How to differentiate with respect a vector in this matrix expression?

539 Views Asked by At

I have this function of $\beta$: $$f(\beta)=\left(\textbf{y}-\textbf{X}\beta\right)^T\left(\textbf{y}-\textbf{X}\beta\right)$$

Where:

  • $\textbf{y}$ is a $N \times 1$ column vector.
  • $\textbf{X}$ is a $N \times p$ matrix.
  • Therefore $\beta$ is a $p \times 1$ column vector.

I'm asked to differentiate $f(\beta)$ with respect to $\beta$, but I've never worked with matrices when it comes to differentiating, I find it a bit difficult.

I looked for help on some books I have and on the internet, and found these expressions:

  • $\left(\partial/\partial_{\textbf{x}}\right)\textbf{x}^T\textbf{y}=\left(\partial/\partial_{\textbf{x}}\right)\textbf{y}^T\textbf{x}=\textbf{y}$

  • $\left(\partial/\partial_{\textbf{x}}\right)\textbf{x}^TA\textbf{y}=\left(\partial/\partial_{\textbf{x}}\right)\textbf{y}^TA^T\textbf{x}=A\textbf{y}$

But I can't seem to be able to apply them in my case.

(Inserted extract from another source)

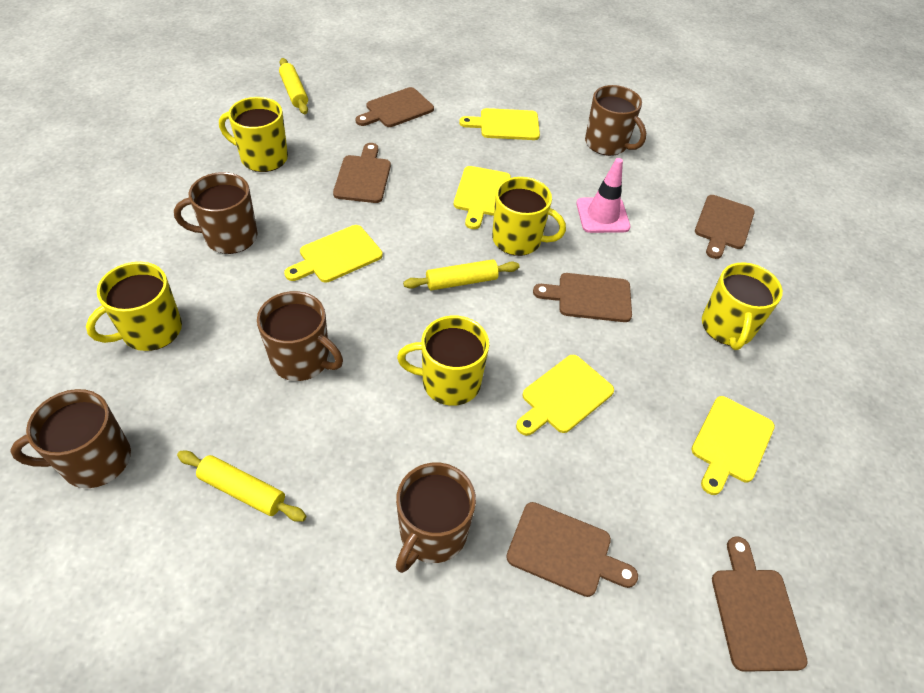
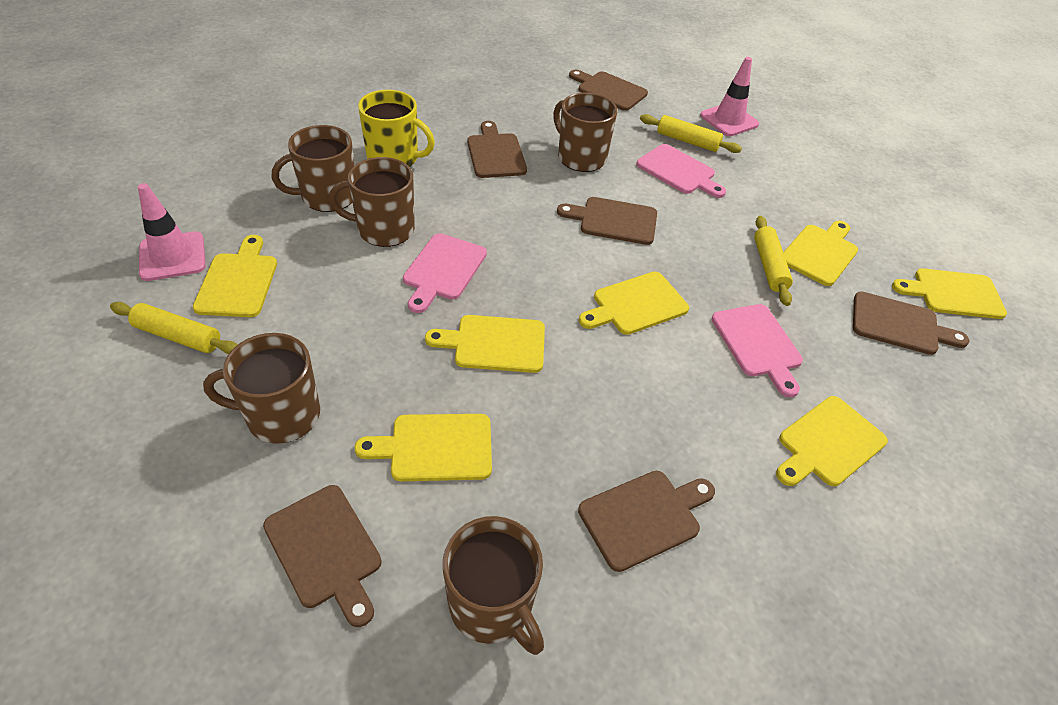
pink cutting board: 0 -> 3
pink traffic cone: 1 -> 2
yellow cutting board: 5 -> 7
yellow mug: 5 -> 1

Any help is more than appreciated, I'm still in my learning stage with mathematics.


EDIT

I've tried to apply the chain rule to no avail, apparently, because it doesn't match with the final solution given by the book I took this problem from: $$\dfrac{\partial f(\beta)}{\partial \beta}=-\textbf{X}^T\left(\textbf{y}-\textbf{X}\beta\right)-\left(\textbf{y}-\textbf{X}\beta\right)^T\textbf{X}$$

3

There are 3 best solutions below

5
On BEST ANSWER

Just play a Taylor series trick. Recall, Taylor series tell us that $$ f(x+\partial x) = f(x) + f^\prime(x)\partial x + o(\|\partial x\|) $$ Hence, we can see that \begin{align*} f(\beta+\partial \beta) =&(y-X(\beta+\partial \beta))^T(y-X(\beta+\partial \beta))\\ =&(y-X\beta+X\partial \beta)^T(y-X\beta+X\partial \beta)\\ =&\underbrace{(y-X\beta)^T(y-X\beta)}_{f(\beta)}\underbrace{-(X\partial \beta)^T(y-X\beta) - (y-X\beta)^T(X\partial \beta)}_{f^\prime(\beta)\partial \beta}+\underbrace{(X\partial \beta)^T(X\partial\beta)}_{o(\|\partial \beta\|}\\ \end{align*} Basically, we just expand $f(\beta + \partial \beta)$, regroup terms, and Taylor's theorem tells us which one the derivative is. This gives \begin{align*} f^\prime(\beta)\partial \beta =&-(X\partial \beta)^T(y-X\beta) - (y-X\beta)^T(X\partial \beta)\\ =&-\partial \beta^TX^T(y-X\beta) - (y-X\beta)^TX\partial \beta\\ =&-(X^T(y-X\beta))^T\partial \beta - (y-X\beta)^TX\partial \beta\\ =&-2(X^T(y-X\beta))^T\partial \beta\\ \end{align*}

From the Riesz representation theorem we get that $\langle \nabla f(\beta),\partial \beta\rangle = f^\prime(\beta)\partial \beta$ or that $\nabla f(\beta)^T\partial\beta = f^\prime(\beta)\partial \beta$. Matching terms, we get the result we want which is $$ \nabla f(\beta) = -2X^T(y-X\beta). $$

1
On

Expanding the expression gives us $$f(\beta) = (y-X\beta)^T(y-X\beta) = y^Ty - \beta^TX^Ty - y^TX\beta + \beta^T X^T X \beta$$ Therefore, $$\frac{\partial f}{\partial \beta} = 0-X^Ty-y^TX + \frac{\partial }{\partial \beta} \beta^T A \beta$$ where $A = X^TX$. Note that $$\beta^T A\beta = \sum_{k=1}^p \sum_{\ell=1}^p \beta_k\beta_\ell A_{k\ell}$$ and so $$\frac{\partial}{\partial \beta_i} \beta^T A \beta = \sum_{k=1}^p \sum_{\ell=1}^p \frac{\partial}{\partial \beta_i}\beta_k\beta_\ell A_{k\ell} = \sum_{k=1}^p \sum_{\ell=1}^pA_{k\ell}\beta_\ell \frac{\partial \beta_k}{\partial \beta_i}+A_{k\ell}\beta_k\frac{\partial \beta_\ell}{\partial \beta_i}$$ $$= \sum_{k=1}^p \sum_{\ell=1}^pA_{k\ell}\beta_\ell \delta_{ki}+A_{k\ell}\beta_k\delta_{\ell i} = \sum_{k=1}^p A_{ki}\beta_k + \sum_{\ell=1}^p A_{i\ell}\beta_\ell = (\beta^TA+A\beta)_i$$ Thus, $$\frac{\partial f}{\partial \beta} = \beta^T X^TX + X^TX\beta - X^Ty-y^TX$$ which is equivalent to your book's solution.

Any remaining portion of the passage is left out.